December 2019
Article

The future of healthcare

The Scottish Mortgage Team

In this series of articles, we highlight companies in the Scottish Mortgage portfolio that are taking technological advances to the next level, a new generation of companies who will reshape our world and what is possible in the years to come.

The value of shares in Scottish Mortgage, and any income from them, can fall as well as rise and investors may not get back the amount invested.

The great leaps forward made in healthcare over the past 10 years have largely been driven by an explosion of data and our growing ability to make sense of it. The qualifier is important, because accumulating data sets is worthless unless they can be put to some practical purpose. It’s the reason we have been looking to identify those companies that we think will be able to utilise these novel information sets in innovative ways. The next step change in the technology-meets-healthcare journey is upon us, in which we will increasingly see more technology lead clinical decisions. Some of the companies aim to meet large unaddressed healthcare needs across the world.

Scottish Mortgage has a number of such healthcare companies in its portfolio. Many of these companies are still private, but all are earmarked by the strides they have made in using data science to support the latest advances in healthcare. By far the most important of our holdings in this area remains the listed gene sequencing company Illumina, which marked its 21st anniversary this year. Among the private companies is Illumina’s offshoot, Grail. This is a diagnostics company that is working on developing blood tests to detect cancer at an early stage. If successful, this could improve cancer survival rates by five to ten times compared with diagnosis at a later-stage, giving it a large market opportunity. Grail's test, which is premised on being able to detect circulating tumour DNA in the bloodstream, requires high clinical accuracy. This in turn requires a lot of data, a lot of sequencing and a lot of computer power for storage and analytics, making it hard for other companies to replicate.

Tempus is also using data analytics and genomics to improve cancer treatment. There are two parts to the company’s business model that we find compelling. The first is a vast database of over 2 million cancer patients’ medical records, obtained through agreements with over 50 of the US National Cancer Institute’s designated cancer centres. The largely unstructured nature of these data sets renders them all but impossible to interrogate using traditional methods, let alone then translate into improved treatment options. However, by combining machine vision with natural language processing, Tempus’ team of analysts has been able to process the records so that they are now structured, searchable and analysable.

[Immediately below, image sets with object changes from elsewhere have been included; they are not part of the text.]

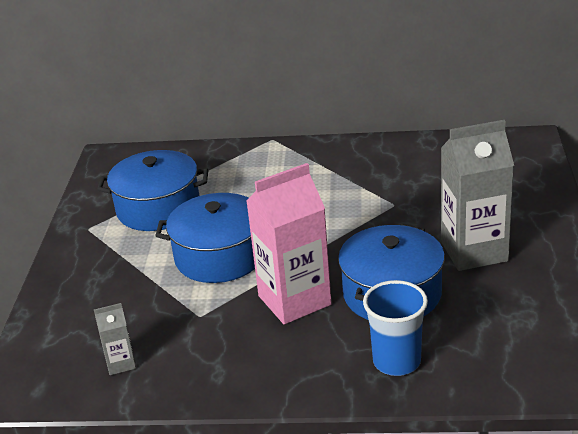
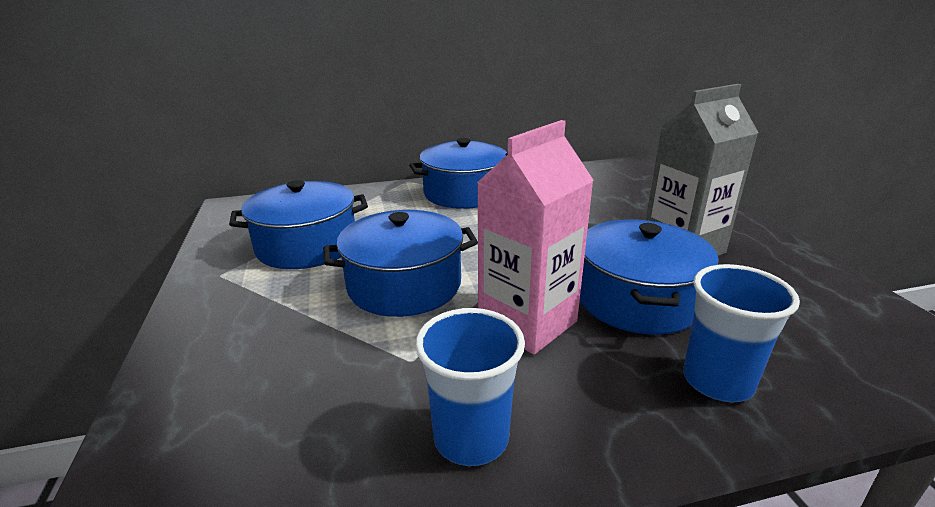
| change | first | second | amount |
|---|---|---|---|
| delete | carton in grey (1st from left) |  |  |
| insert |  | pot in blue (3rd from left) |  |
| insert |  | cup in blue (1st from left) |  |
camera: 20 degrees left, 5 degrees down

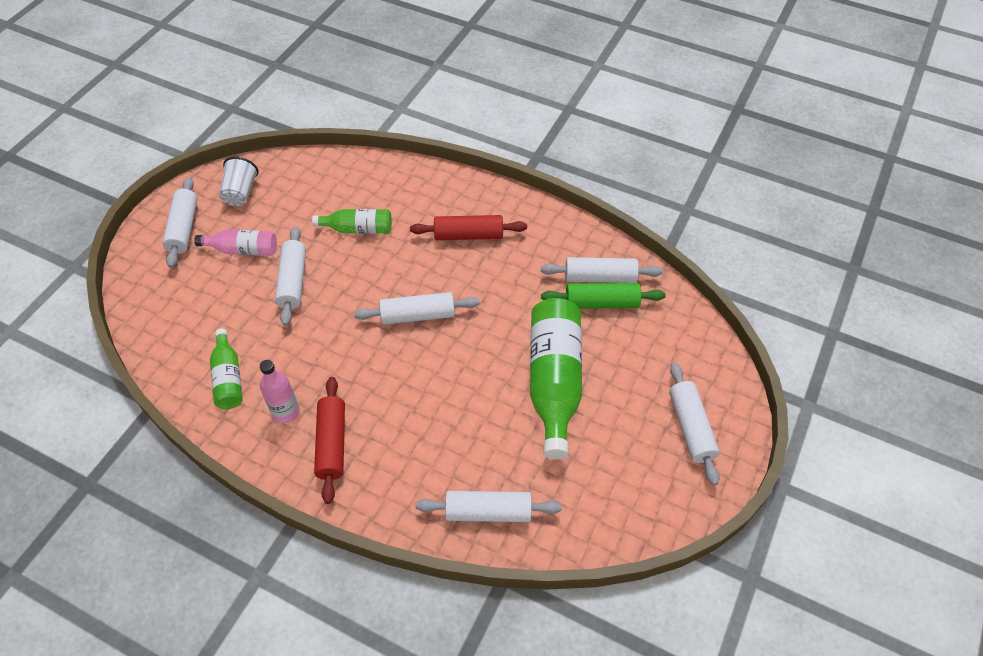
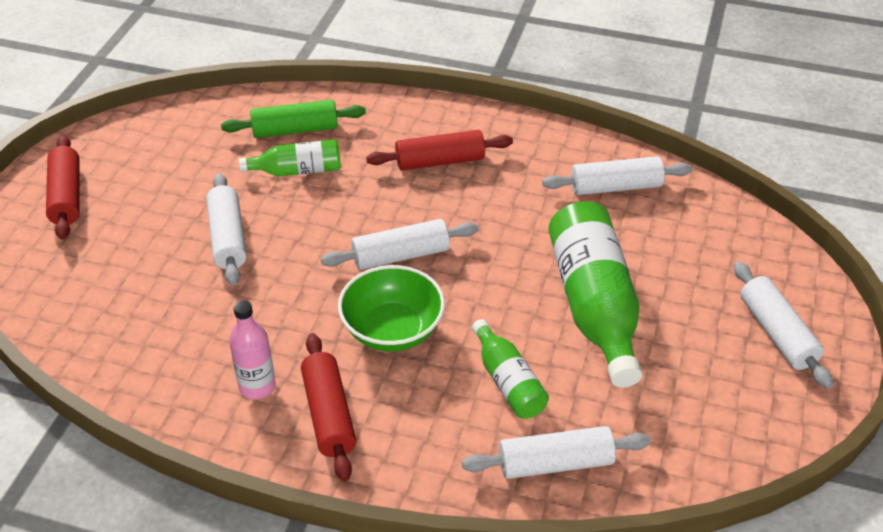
| change | first | second | amount |
|---|---|---|---|
| delete | cup in white |  |  |
| recolor | rolling pin in white (1st from left) | rolling pin in red (1st from left) |  |
| delete | bottle in pink (1st from left) |  |  |
| move | rolling pin in green |  |  |
| move | bottle in green (1st from left in the first image) | bottle in green (2nd from left) |  |
| insert |  | bowl in green |  |
camera: 10 degrees left, 10 degrees down

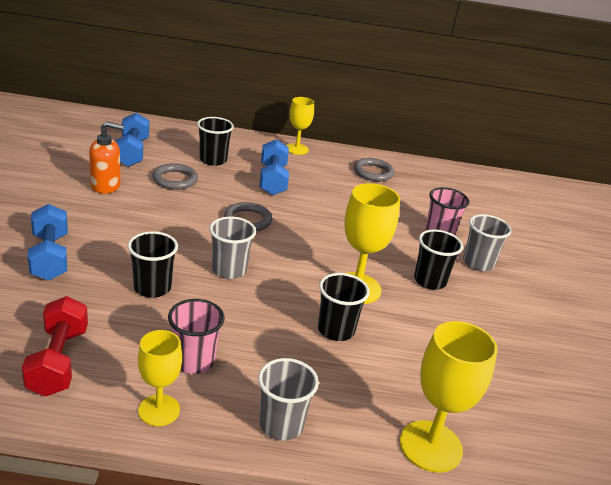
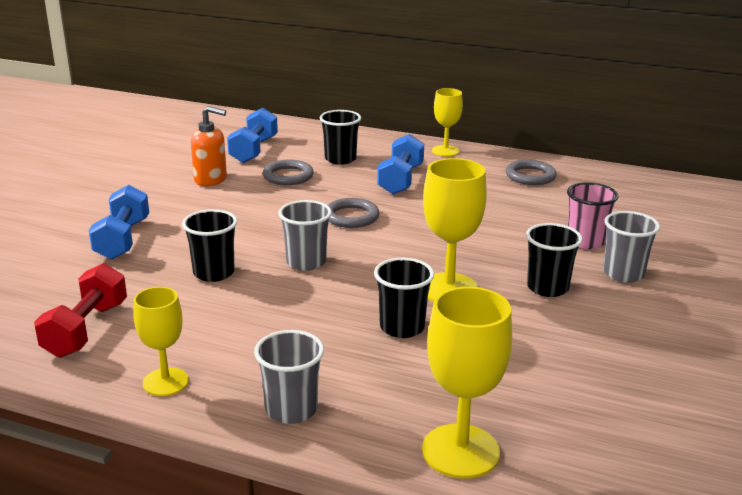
| change | first | second | amount |
|---|---|---|---|
| delete | cup in pink (1st from left) |  |  |
camera: 20 degrees right, 5 degrees down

Tempus has built the world’s largest structured dataset, combining clinical, molecular, treatment and outcome data in a way that until now medical professionals could only have dreamt of. The scale of the data makes it easier for physicians to find “similar” patients, enabling them to learn from their responses to different treatment options, thereby informing the physicians’ decisions in a real time, clinical setting. The second important aspect is Tempus’ molecular testing business. It provides genetic testing of tumours so that physicians can prescribe precision therapies. We believe that these two aspects mean that Tempus’ tools could become the standard of care, changing how patients’ cancers are treated.

Recursion, in contrast, aims to change the economics of drug discovery, reversing what has become known as Eroom’s law (i.e. the reverse of Moore’s law in computing) of exponentially increasing costs. The company hopes by combining laboratory automation with deep learning it will be feasible to conduct experimental biology at scale. Basically, it is trying to build a ‘map of human biology’, which details the effects of chemical compounds on healthy and diseased human cells. This map should help Recursion speed up the drug discovery process, while reducing costs, by being able to suggest chemical structures to return a diseased cell back to a healthy state with minimal side-effects.

HeartFlow is a medical diagnostics company. It’s technology hugely reduces the time, expense and risk to patients of diagnosing coronary artery disease (CAD), by combining cutting-edge image recognition and fluid dynamics software with the prowess of a team of human specialists. The result is cost savings for the health system and better outcomes for patients. It represents a significant improvement over the existing diagnostic tools. The technological base comes out of a 24-year partnership between Stanford Professors Charles Taylor and Christopher Zarins. HeartFlow’s ambition and opportunity is vast. CAD is one of the most common and deadliest kinds of heart disease, accounting for 13 per cent of deaths in developed countries annually. Half of people suffering from CAD die undiagnosed. By reducing costs and boosting the effectiveness of non-invasive testing, HeartFlow is leading the way towards an affordable preventative screening regime.